- Theatrical release poster
- Directed by: Lewis Milestone
- Screenplay by: Richard Murphy
- Based on: Les Misérables 1862 novel by Victor Hugo
- Produced by: Fred Kohlmar
- Starring: Michael Rennie Debra Paget Robert Newton Edmund Gwenn
- Cinematography: Joseph LaShelle
- Edited by: Hugh S. Fowler
- Music by: Alex North
- Distributed by: Twentieth Century-Fox
- Release date: August 14, 1952 (New York);
- Running time: 105 minutes
- Country: United States
- Language: English
- Box office: $1.1 million (U.S. rentals)
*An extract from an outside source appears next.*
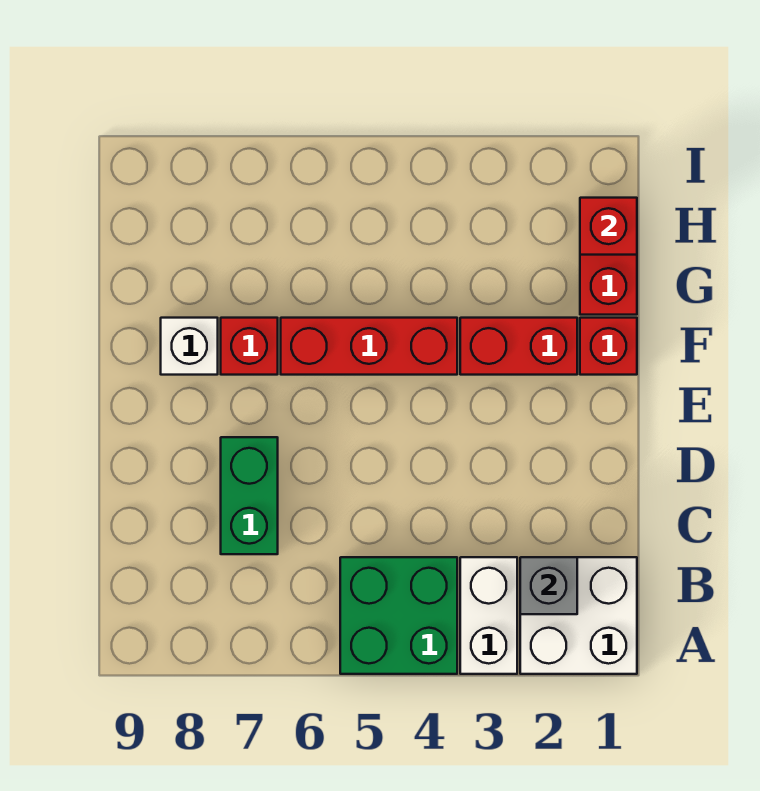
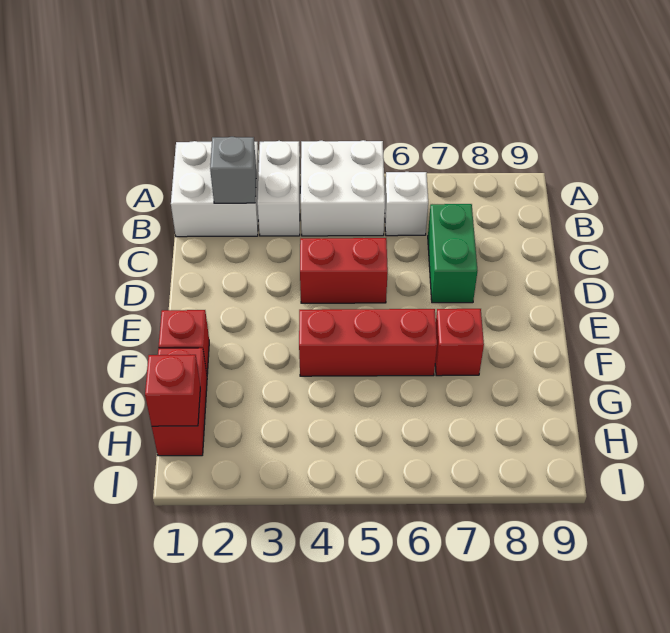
green brick A4:B5 level 1 -> white brick A4:B5 level 1
red brick F2:F3 level 1 -> red brick D4:D5 level 1
white brick F8 level 1 -> white brick B6 level 1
= Les Misérables (1952 film) =

1952 American film based on the novel directed by Lewis Milestone

Les Misérables is a 1952 American epic romantic historical drama adventure film adaptation of the 1862 novel Les Misérables by Victor Hugo. The film was directed by Lewis Milestone and stars Michael Rennie, Robert Newton and Sylvia Sidney.

==Cast==
- Michael Rennie as Jean Valjean
- Debra Paget as Cosette
- Patsy Weil as Cosette (age 7)
- Robert Newton as Javert
- Edmund Gwenn as Bishop Myriel
- Sylvia Sidney as Fantine
- Cameron Mitchell as Marius
- Elsa Lanchester as Madame Magloire
- June Hillman as Mother Superior
- Bobby Hyatt as Gavroche
- James Robertson Justice as Robert
- Joseph Wiseman as Genflou
- Rhys Williams as Brevet
- Florence Bates as Madame Bonnet
- Merry Anders as Cicely
- John Rogers as Bonnet
- Charles Keane as Corporal
- John Dierkes as Bosun
- Lewis Russell as Waiter

== Reception ==
In a contemporary review for The New York Times, critic A. H. Weiler wrote: "Twentieth Century-Fox's examination of the oppressed Jean Valjean's life, and his oppressors, is largely an expertly wrought product but one which makes few attempts to delve deeply into the minds of its principals. Hugo's trenchant and panoramic view of the times and of French injustice, which was both damning and sweeping, is rarely brought to the surface with dramatic force. But Richard Murphy's script and Lewis Milestone's direction are combined effectively in extracting the action, if not the genuine emotion, of the book."

==Radio adaptation==
Les Misérables was presented on Lux Radio Theatre on December 22, 1952. The one-hour adaptation starred Ronald Colman, with Paget and Newton repeating their roles from the film.